Lorsque quelqu’un était mort, les gens en étaient informés par les cloches qui sonnaient le glas. On reconnaissait la sonnerie et l’on se demandait aussitôt qui était mort , à moins qu’on connaisse la gravité de la maladie de X. Suivait ensuite tout un cérémonial strict. La personne décédée devait être préparée par une femme du village qui aidait la famille souvent désemparée. Ma mère , Henriette Dauphin, faisait partie de ces bénévoles fort appréciées. Elle ne craignait pas cette besogne macabre. Il s’agissait de la toilette mortuaire et du dernier habillage avec de beaux habits.Pour les hommes , souvent , le costume acheté pour le mariage d’un fils ou d’une fille et qu’on ne portait que dans les grandes circonstances .La chambre du défunt était préparée pour le recevoir, ainsi que les visiteurs. En effet on ne laissait pas la famille seule jusqu’à l’enterrement. Des chaises étaient disposées dans la chambre pour veiller le mort (expression en usage), nuit et jour. Dans la journée , il y avait toujours du monde ainsi qu’en début de nuit.Mais vers deux trois heures du matin, il n’y avait plus que les intimes et ceux qui se dévouaient pour passer la nuit. Encore une fois je peux dire que maman faisaient partie de ceux-là. Elle était connue dans tout le village pour son dévouement. Peut-être certains Ampusians s’en souviennent-ils encore.
On ne faisait pas appel aux Pompes funèbres.

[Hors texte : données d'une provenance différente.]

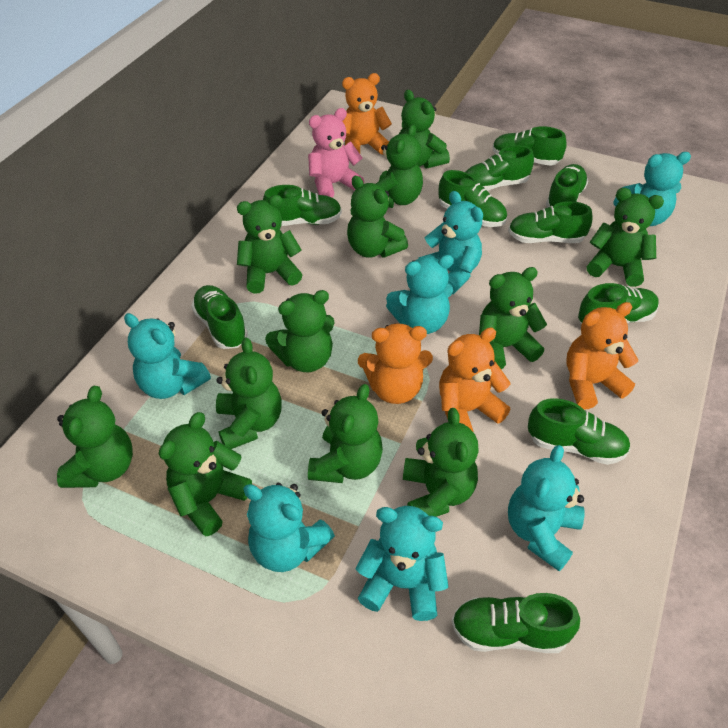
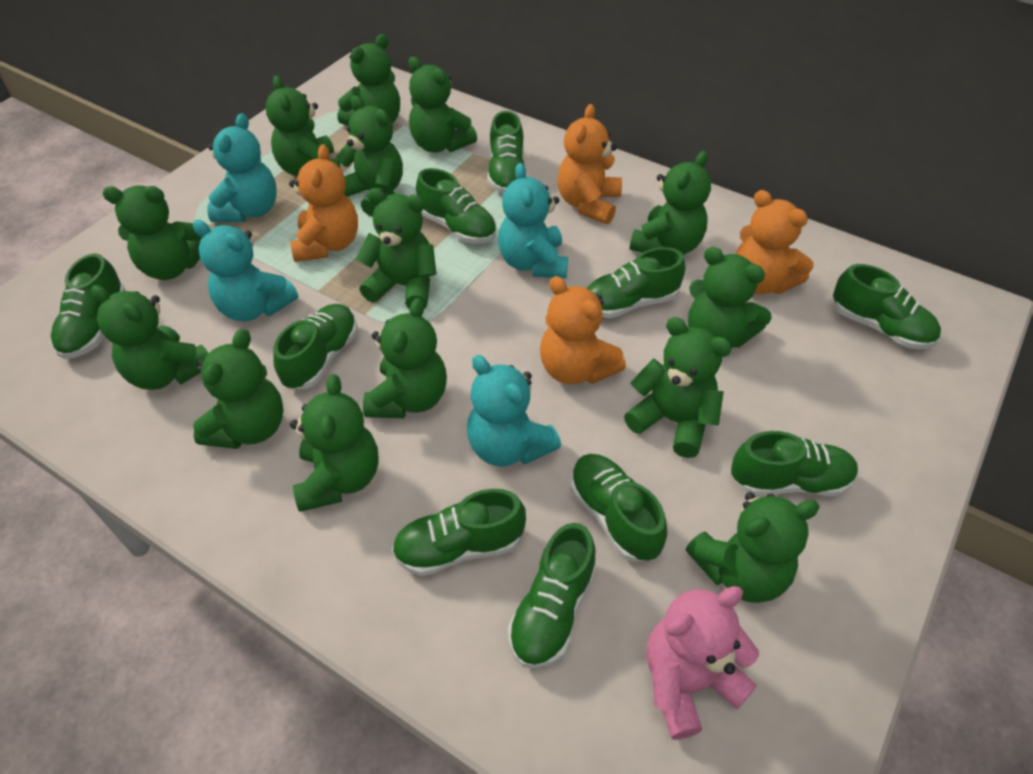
green teddy bear: 12 -> 14
turquoise teddy bear: 7 -> 4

Le fossoyeur municipal avait creusé la tombe et le menuisier du village avait fabriqué le cercueil (qu’on appelait “caisse” et qui n’avait point de capitonnage…) . Un corbillard tiré par un cheval emmenait le corps à l’église et au cimetière.Le cortège qui suivait le corbillard obéissait à des règles strictes , d’abord la famille proche et éloignée: ensuite si la personne décédée était une femme, venaient les femmes, les hommes fermaient le cortège. Si c’était un homme, les hommes précédaient les femmes, toujours après la famille. Hommes et femmes ne se mêlaient pas. A pied , tout le monde se rendait à l’église pour la messe. La coutume voulait que , dans le Sud de la France, les hommes restent dehors . Ils attendaient la fin de la messe en bavardant. Les femmes les entendaient et n’appréciaient guère ce bruit…Le cortège se rendait ensuite au cimetière , toujours à pied. La population était nombreuse à suivre le mort et sa famille, par amitié et par respect.Ceux qui ne s’étaient pas rendus à la maison présentaient leurs condoléances comme cela se fait de nos jours. Il n’y avait pas de registre de condoléances. Tout était simple, sans dépense .
Le deuil était codifié très strictement. Les hommes portaient un ruban de crêpe noir au revers du veston ou autour du bras .Mais comme ils s’habillaient rarement en costume de ville, en fait ils ne portaient pas le deuil. Par contre les femmes étaient souvent en noir ou en gris. Pour un père , une mère , un époux, c’était d’abord le grand deuil, tout en noir, des mois et des mois( 18 mois pour un proche), ensuite le demi-deuil autorisait le gris ou le mauve. Entre temps , quelqu’un d’autre était mort et le noir reprenait. Bien sûr toute réjouissance (bal par ex) était proscrite pendant la période du deuil.Quand on était jeune , il était pénible d’être privé d’une fête pour un parent éloigné mort quelques mois auparavant. Ma mère était très stricte sur ces règles…
Toutes ces règles étaient contraignantes;je m’en souviens encore très bien aujourd’hui. Je me disais que l’on peut très bien regretter une personne et la porter dans son coeur sans toutes ces manifestations extérieures de deuil. Mais en même temps , je reconnais que se manifestait ainsi un sentiment très fort d’appartenance à sa famille, les liens n’étaient pas distendus comme ils le sont souvent de nos jours.